Costas Malekkos

Personal information
- Full name: Constantinos Malekkos
- Date of birth: April 9, 1971 (age 54)
- Place of birth: Nicosia, Cyprus
- Height: 1.68 m (5 ft 6 in)
- Position: Attacking midfielder

Senior career*
- Years: Team / Apps / (Gls)
- 1989–1997: Omonia / 136 / (38)
- 1997: →Panathinaikos (Loan) / 12 / (1)
- 1997–2000: Omonia / 49 / (28)
- 2000–2001: AEL Limassol / 23 / (7)
- 2001–2005: APOEL / 60 / (27)
- 2005: Apollon Limassol / 8 / (3)
- 2005–2007: Olympiakos Nicosia / 8 / (1)
- 2007–2009: PAEEK
- Total / 296 / (105)

International career^{‡}
- 1992–2002: Cyprus / 44 / (4)

Managerial career
- 2007–2009: PAEEK
- 2009–2010: Kedros Ayia Marina Skylloura
- 2012–2017: Cyprus U-15
- 2017: Ermis Aradippou
- 2018: Olympiakos Nicosia

= Costas Malekkos =

Cypriot footballer (born 1971)

Costas Malekkos (Κώστας Μαλέκκος, born 9 April 1971) is a Cypriot former footballer who played as a midfielder for the Cyprus national team. He was the manager of Olympiakos Nicosia. He is considered one of the best Cypriot players of the 1990s.

==Club career==
Malekkos started off from Omonia where he played for eight years. Then, in 1997 he moved to Panathinaikos but after a year he returned to Cyprus again to Omonia.
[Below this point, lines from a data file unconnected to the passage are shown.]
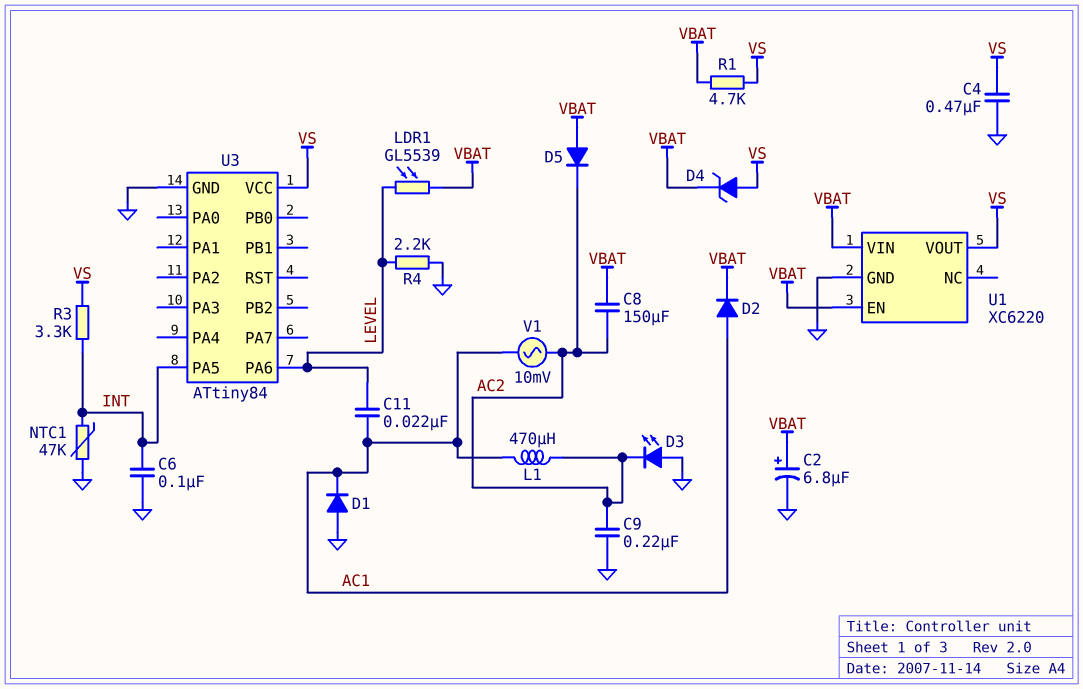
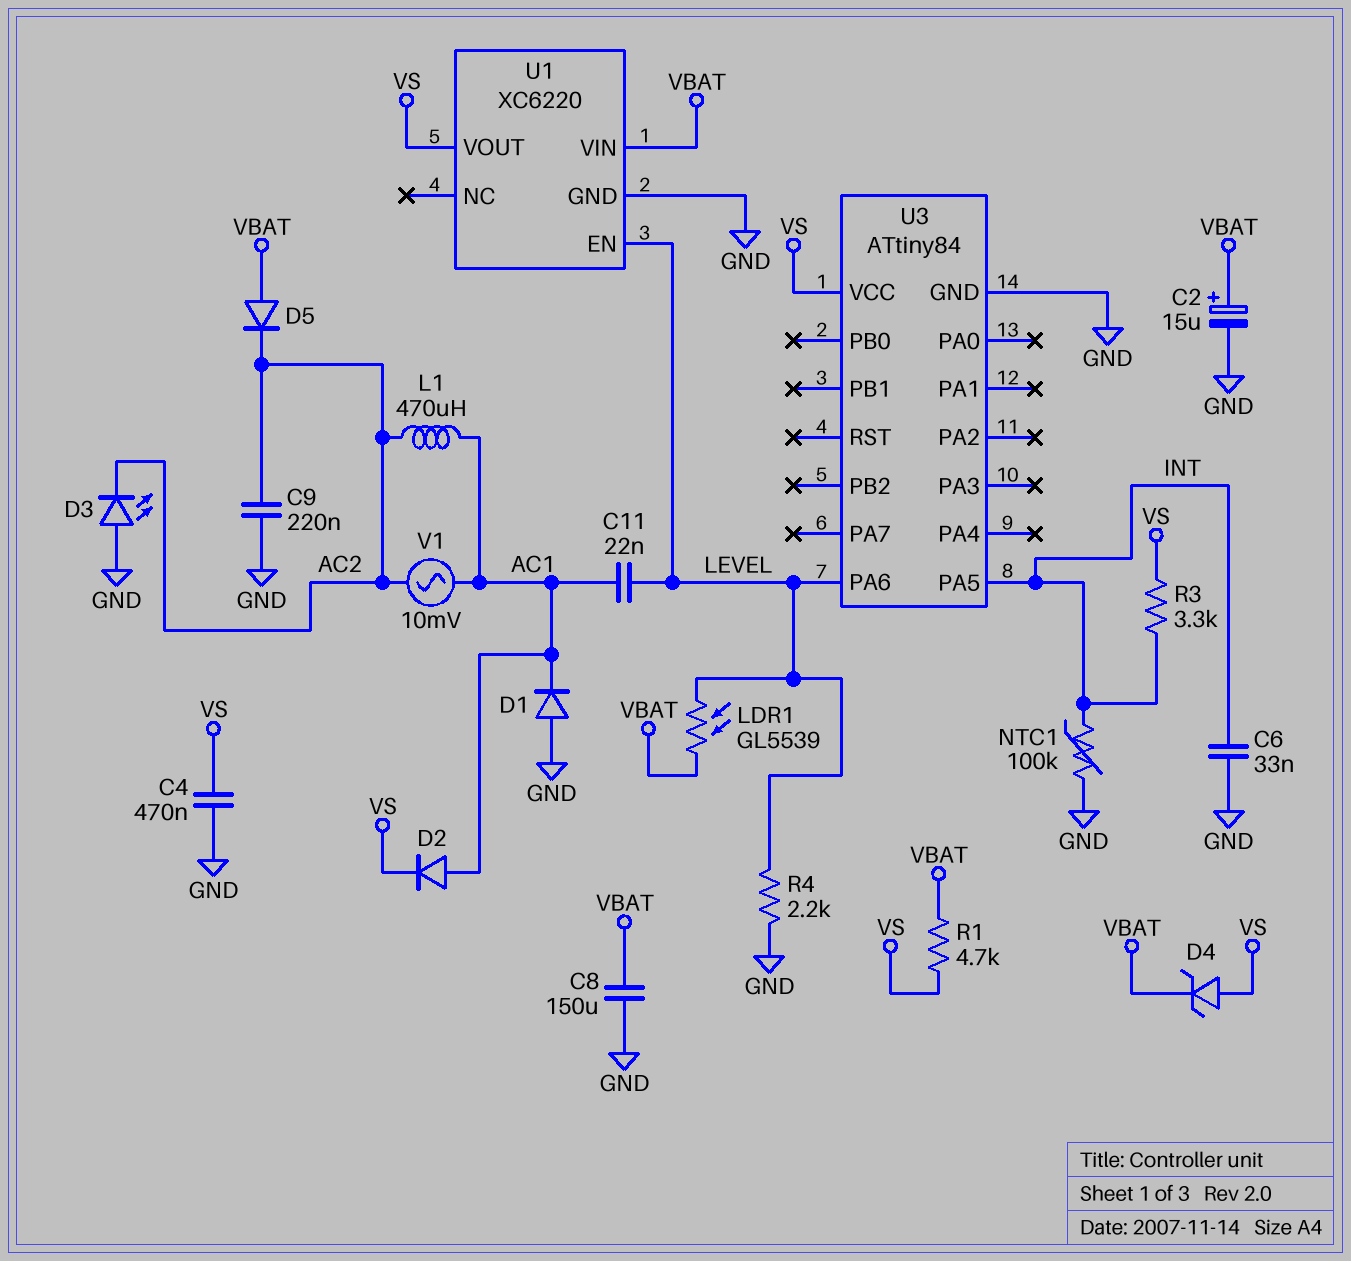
C2: 6.8uF (plus VBAT, minus GND) -> 15uF (plus VBAT, minus GND)
C6: 100nF (GND, INT) -> 33nF (GND, INT)
C8: 150uF (AC2, VBAT) -> 150uF (GND, VBAT)
D2: diode (A AC1, K VBAT) -> diode (A AC1, K VS)
NTC1: 47k (GND, INT) -> 100k (GND, INT)
U1 pin EN: VBAT -> LEVEL

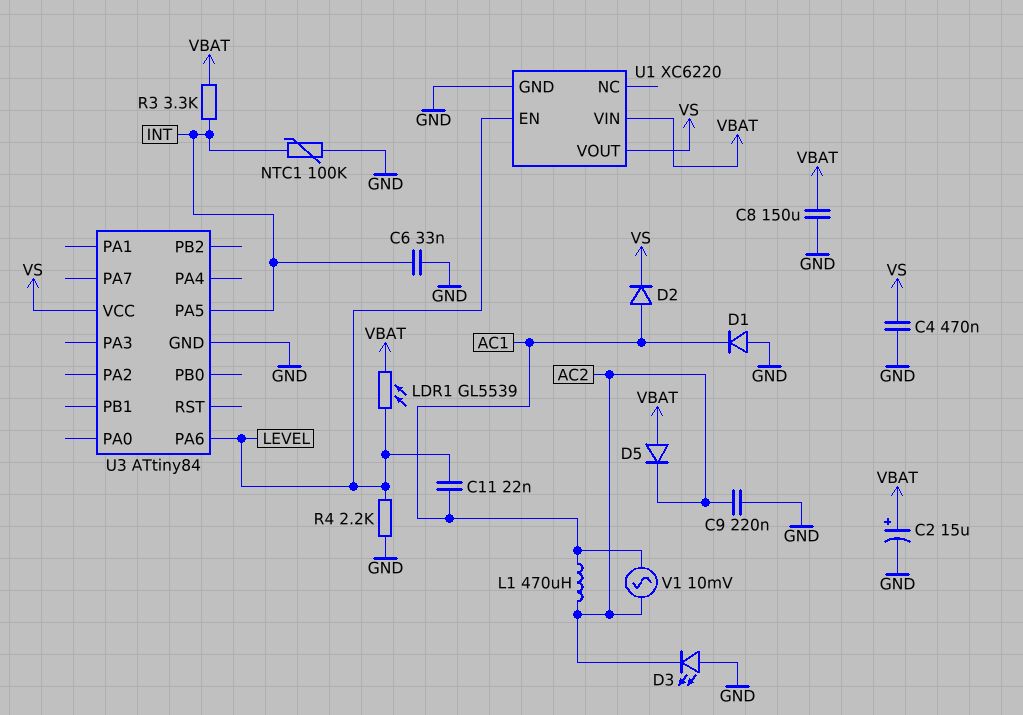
D4: zener (A VS, K VBAT) -> none
R1: 4.7k (VBAT, VS) -> none
R3: 3.3k (INT, VS) -> 3.3k (INT, VBAT)

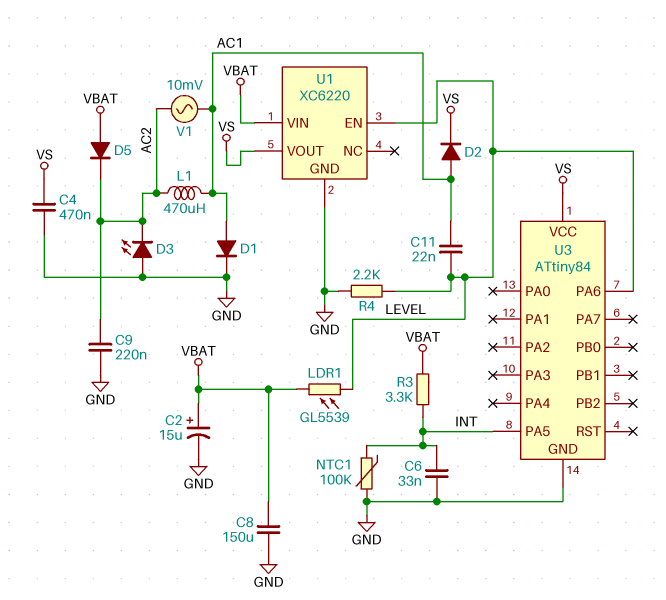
D1: diode (A GND, K AC1) -> diode (A AC1, K GND)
During his career, he played for other top Cypriot Clubs such as APOEL, AEL Limassol, Apollon Limassol, Olympiakos Nicosia and finished his career while playing for PAEEK.

==International career==
Malekkos had been also an important member of the Cyprus national football team, having 44 appearances and scoring 4 goals.